Dataset C consists of six DrosGenome1 chips (two conditions with three replicates for each) with 3860 probe sets that recognize spike-in transcripts (Choe et al., 2005). Among the 3860 probe sets, 1309 recognize transcripts with known fold differences between the two experimental conditions, from 1.2 to 4, and the remaining 2551 probe sets recognizing transcripts included at the same concentration under both conditions.
3.1 Results
The ‘Affycomp II’ competition (Cope et al., 2004; Irizarry et al., 2006, http://affycomp.biostat.jhsph.edu) allows comparisons among 54 and 55 (at the time this paper was prepared) public microarray preprocessing methods based on datasets A and B, respectively. The competition uses many comparison statistics, but only the various areas under the Receiver Operating Characteristic (ROC) curve (AUC) statistics are not scale-dependent (Hochreiter et al., 2006). Furthermore, the AUC allows comparison based on sensitivity and specificity simultaneously, which are the most important characteristics of a preprocessing method from the standpoint of a researcher. As detailed below, DFW outperforms all other methods with regard to this simultaneous measure of sensitivity and specificity.

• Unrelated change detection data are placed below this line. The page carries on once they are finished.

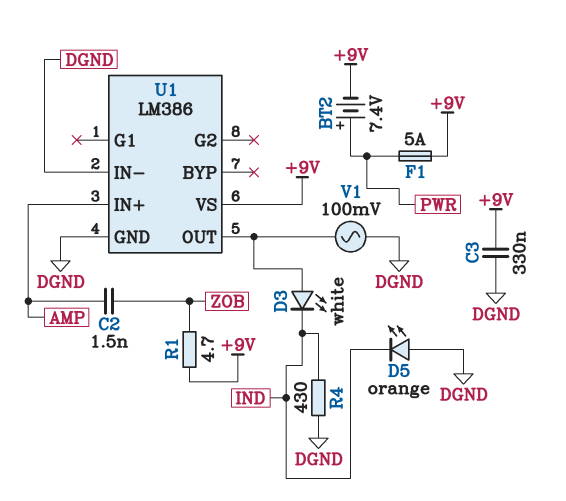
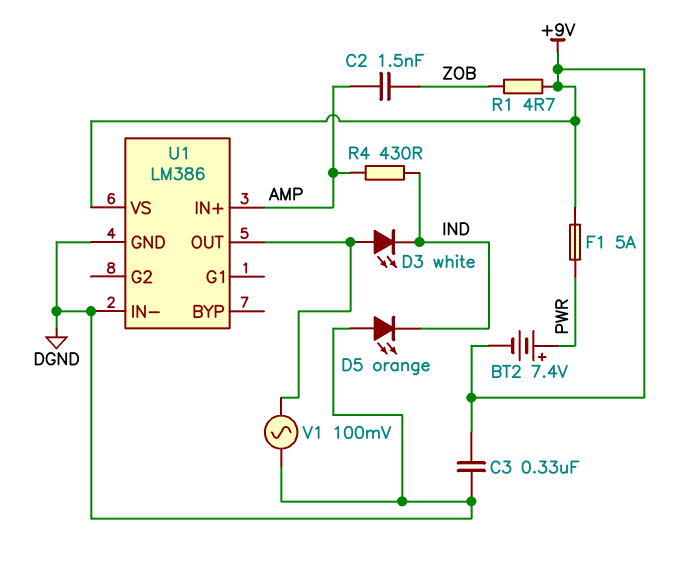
R4: 430 (DGND, IND) -> 430 (AMP, IND)

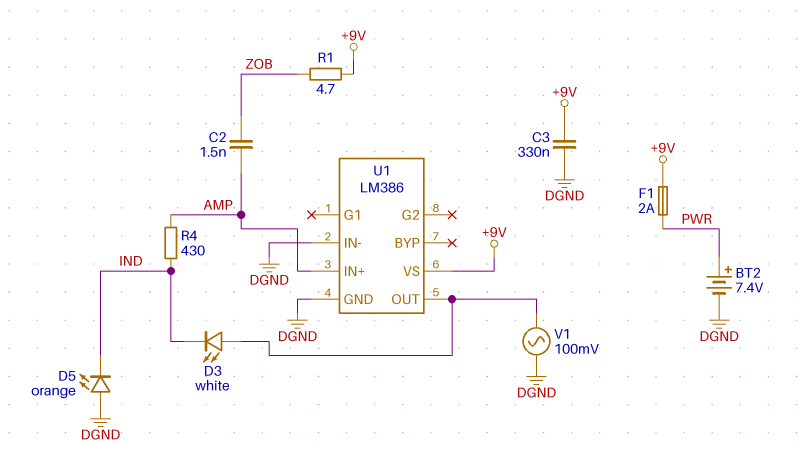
BT2: 7.4V (plus PWR, minus +9V) -> 7.4V (plus PWR, minus DGND)
F1: 5A (+9V, PWR) -> 2A (+9V, PWR)

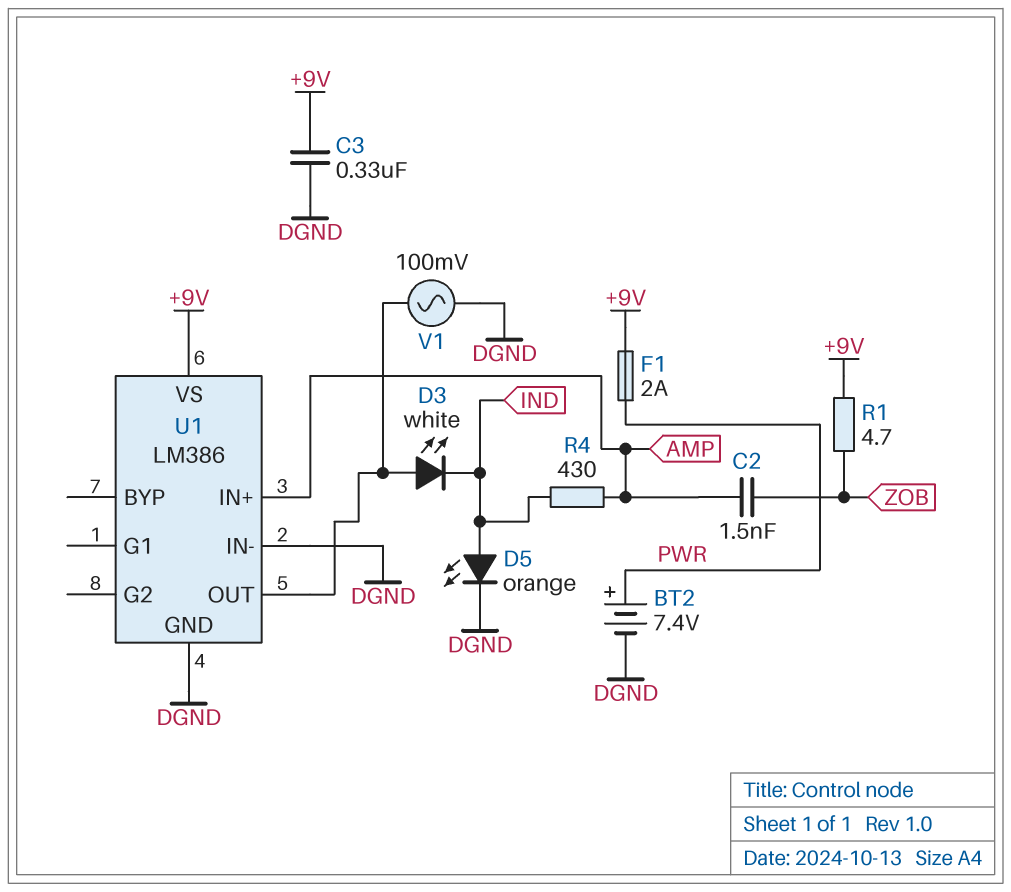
D5: LED orange (A DGND, K IND) -> LED orange (A IND, K DGND)

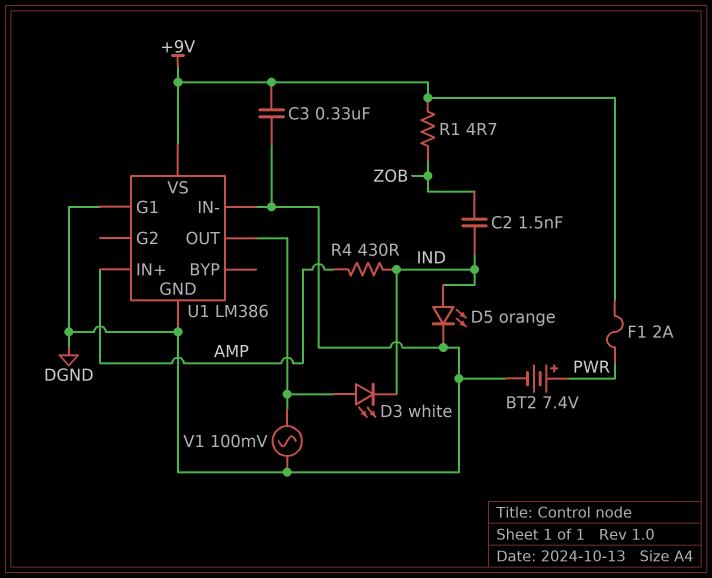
C2: 1.5nF (AMP, ZOB) -> 1.5nF (IND, ZOB)
U1 pin G1: none -> DGND

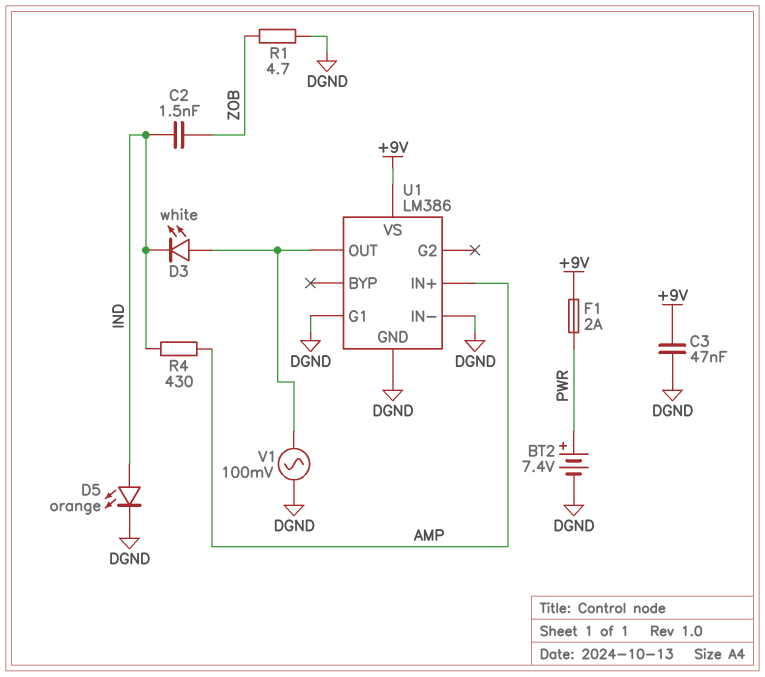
C3: 330nF (+9V, DGND) -> 47nF (+9V, DGND)
R1: 4.7 (+9V, ZOB) -> 4.7 (DGND, ZOB)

In addition, DFW achieves a perfect score on three other measures as follows: median SD, null log FC IQR and null log FF 99%, for both datasets A and B.
Weighted AUC values for DFW, RMA, MAS 5.0, MBEI, FARMS and GCRMA, for both Datasets A and B, are given in Table 1. This comparison uses 42 spike-ins for Dataset B. In Tables 4 and 5, we show the results using all 64 spike-ins for Dataset B (McGee and Chen, 2006).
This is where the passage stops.